**TASK ITEM:** Everything in the entries except the pictures must be duplicated exactly.

**EXERCISE MATERIALS:**
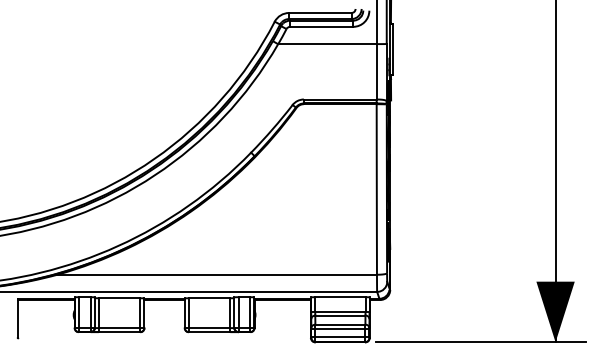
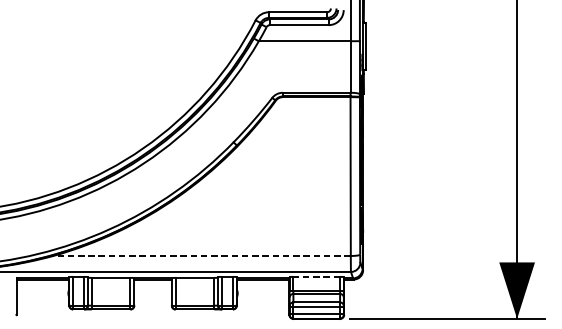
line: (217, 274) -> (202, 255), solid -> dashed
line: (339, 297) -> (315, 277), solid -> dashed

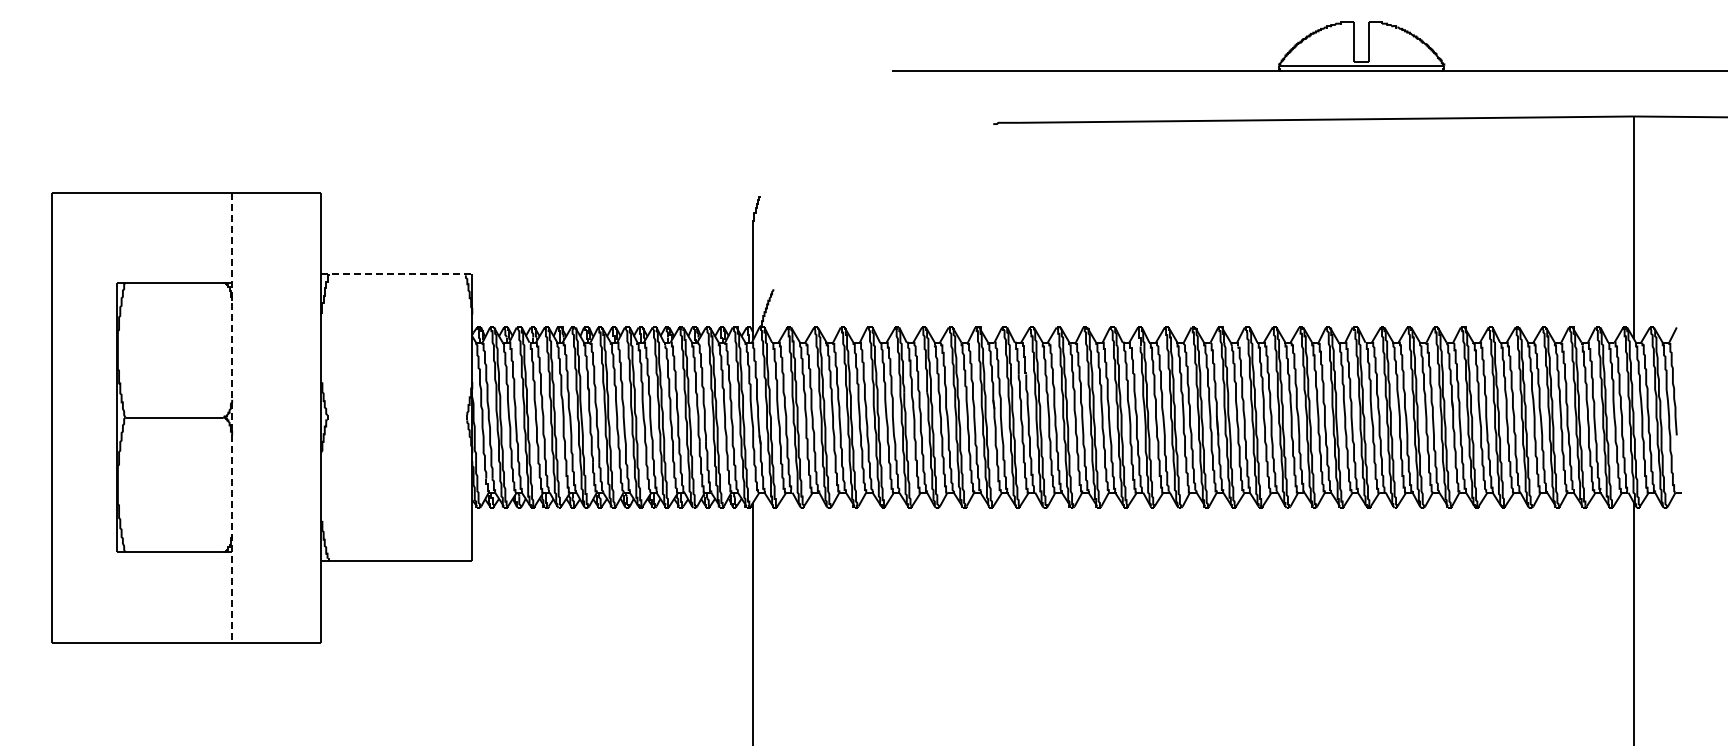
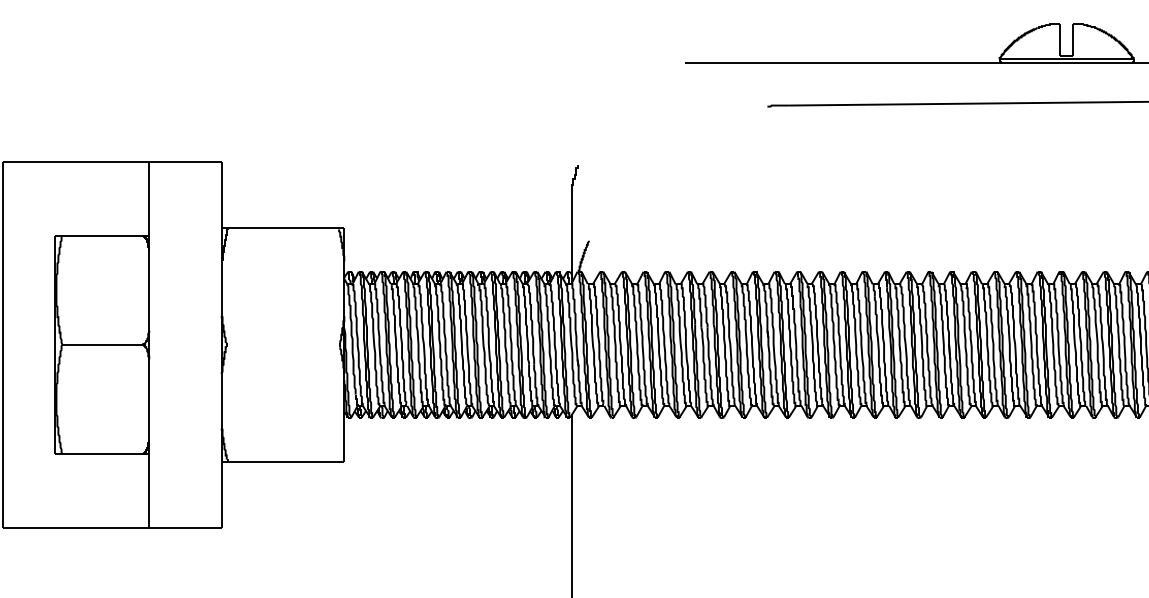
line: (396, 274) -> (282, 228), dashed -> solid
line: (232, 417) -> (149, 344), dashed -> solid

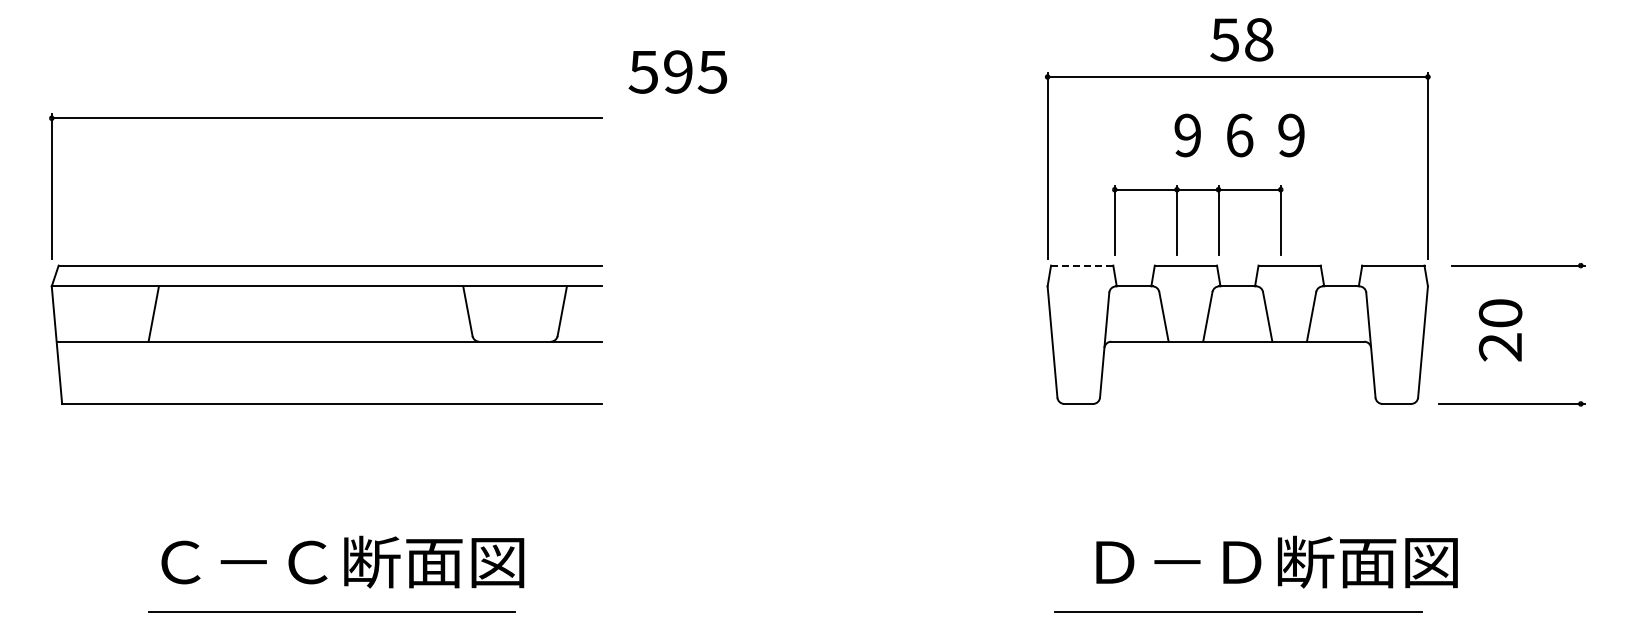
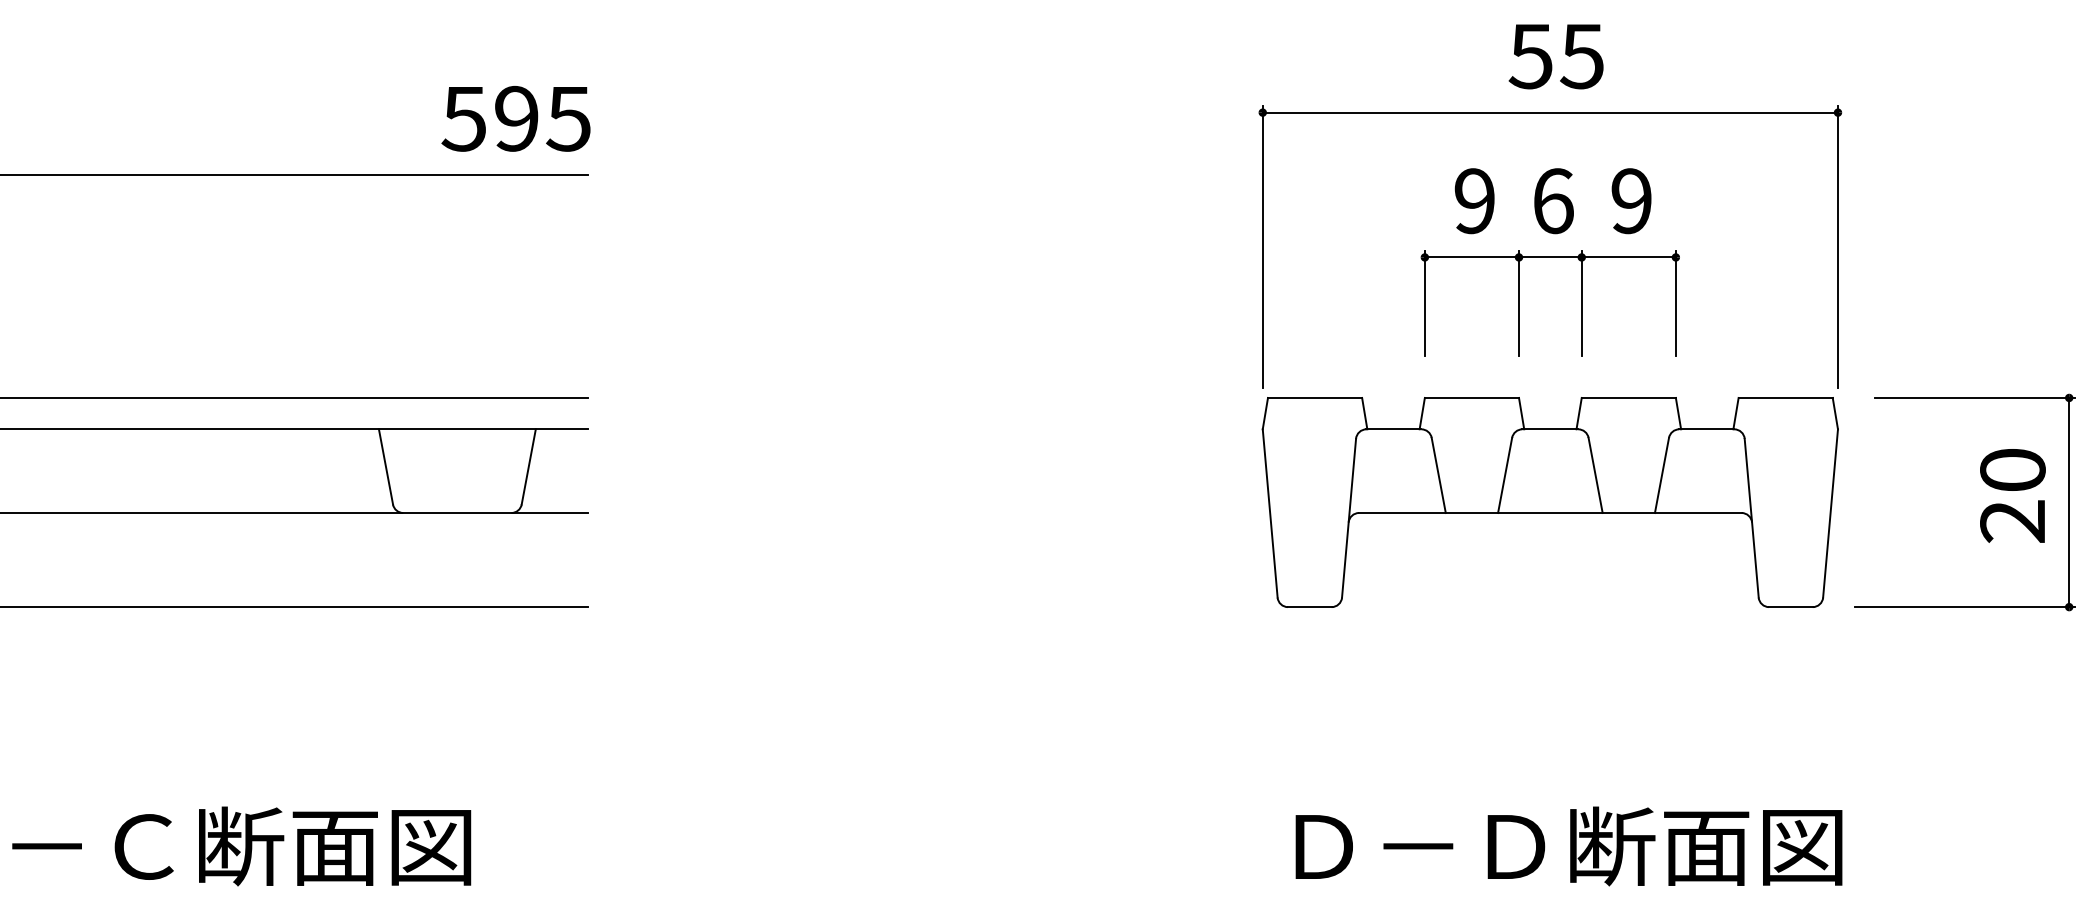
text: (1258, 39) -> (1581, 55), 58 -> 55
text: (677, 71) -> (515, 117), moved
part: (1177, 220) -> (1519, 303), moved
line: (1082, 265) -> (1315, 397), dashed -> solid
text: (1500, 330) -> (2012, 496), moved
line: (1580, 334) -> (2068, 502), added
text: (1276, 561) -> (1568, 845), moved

**ANSWER BOX:**
line: (217, 274) -> (202, 255), solid -> dashed
line: (339, 297) -> (315, 277), solid -> dashed

line: (396, 274) -> (282, 228), dashed -> solid
line: (232, 417) -> (149, 344), dashed -> solid

text: (1258, 39) -> (1581, 55), 58 -> 55
text: (677, 71) -> (515, 117), moved
part: (1177, 220) -> (1519, 303), moved
line: (1082, 265) -> (1315, 397), dashed -> solid
text: (1500, 330) -> (2012, 496), moved
line: (1580, 334) -> (2068, 502), added
text: (1276, 561) -> (1568, 845), moved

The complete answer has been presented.